Many parents across Jamaica held their children a little closer last week as the tragic stories of Natasha Brown, Tamera Laing and an unidentified newborn were reported in the media. Unfortunately, these were only the latest in a number of horrific child murder cases since the start of the year. Indeed, some 1,600 children have been killed over the past 12 years, with 1,800 reported missing in 2012. Additionally, a significant number of children are treated at the island’s health care facilities for intentional injuries annually.
The various agencies responsible for protecting children’s interests, such as the Office of the Children’s Registry and the Office of The Children’s Advocate, have repeatedly spoken out against these acts of violence and expressed concern for those who go missing.
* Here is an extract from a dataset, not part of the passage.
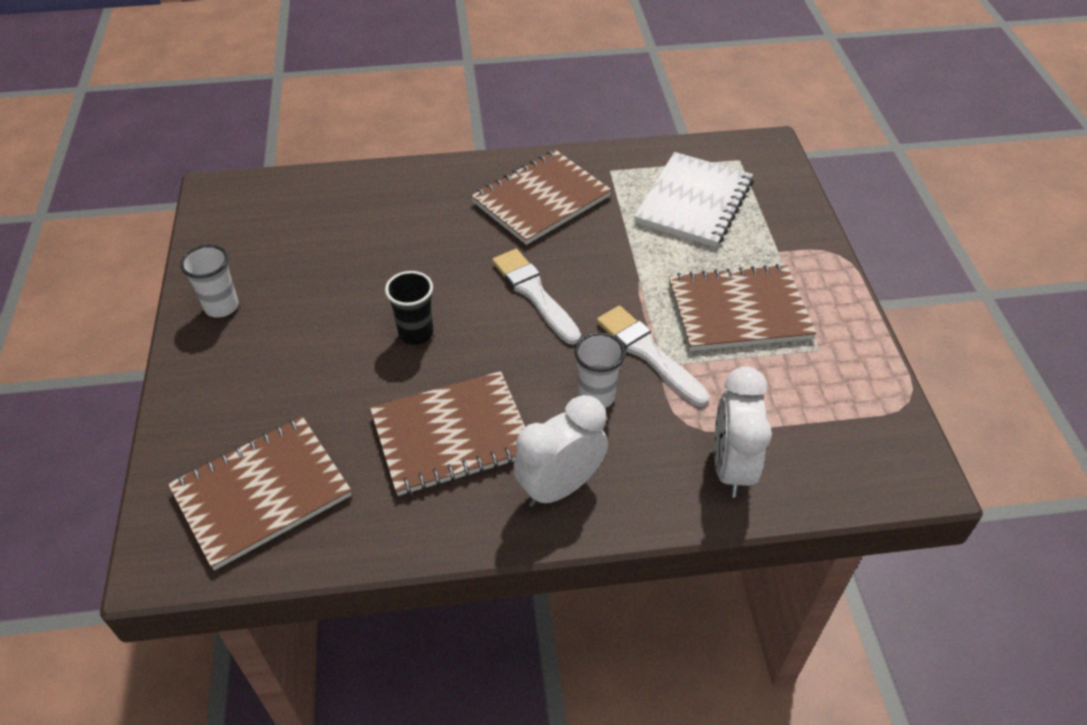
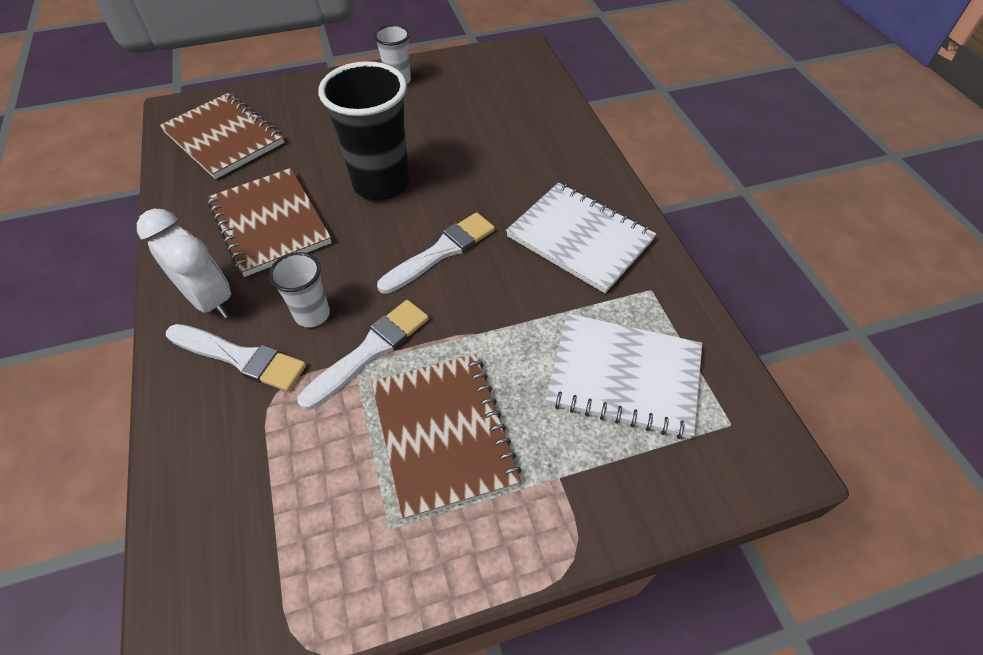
camera: 80 degrees right, 5 degrees up
(416, 333) = (381, 183): black cup -> black cup, size x1.91
(541, 199) = (579, 238): brown notebook -> white notebook
(643, 454) = (240, 358): none -> white brush
(731, 467) = (218, 436): white clock -> none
However, the main responsibility is not on these agencies to protect our children, but on us, average Jamaican citizens.
We often hear the adage “It takes a village to raise a child” and while that was the case ‘back in the day,’ the dynamics of society have changed, so that principle no longer obtains across the board. However, adults should educate themselves on children’s rights in order to protect not only their own offspring, but to look out for others as well. The OCR, OCA and other children’s advocates, including Youth Minister Lisa Hanna, have called on all Jamaicans – parents, guardians and community members – to understand their responsibilities in safeguarding the nation’s children.
Here’s how you can help:
- Know their rights. Familiarise yourself with even the basics of children’s rights and educate the little ones around you as well.
- Be vigilant. Keep an eye out for suspicious activities, such as inappropriate relationships with adults or even other children, behaviour changes and threats.
- Report abuse. You may feel it is not your place to get involved in another family’s affairs, but your intervention – whether talking to the parents or getting the authorities involved – could save a child’s life. Think carefully before you make either decision, but don’t turn a blind eye.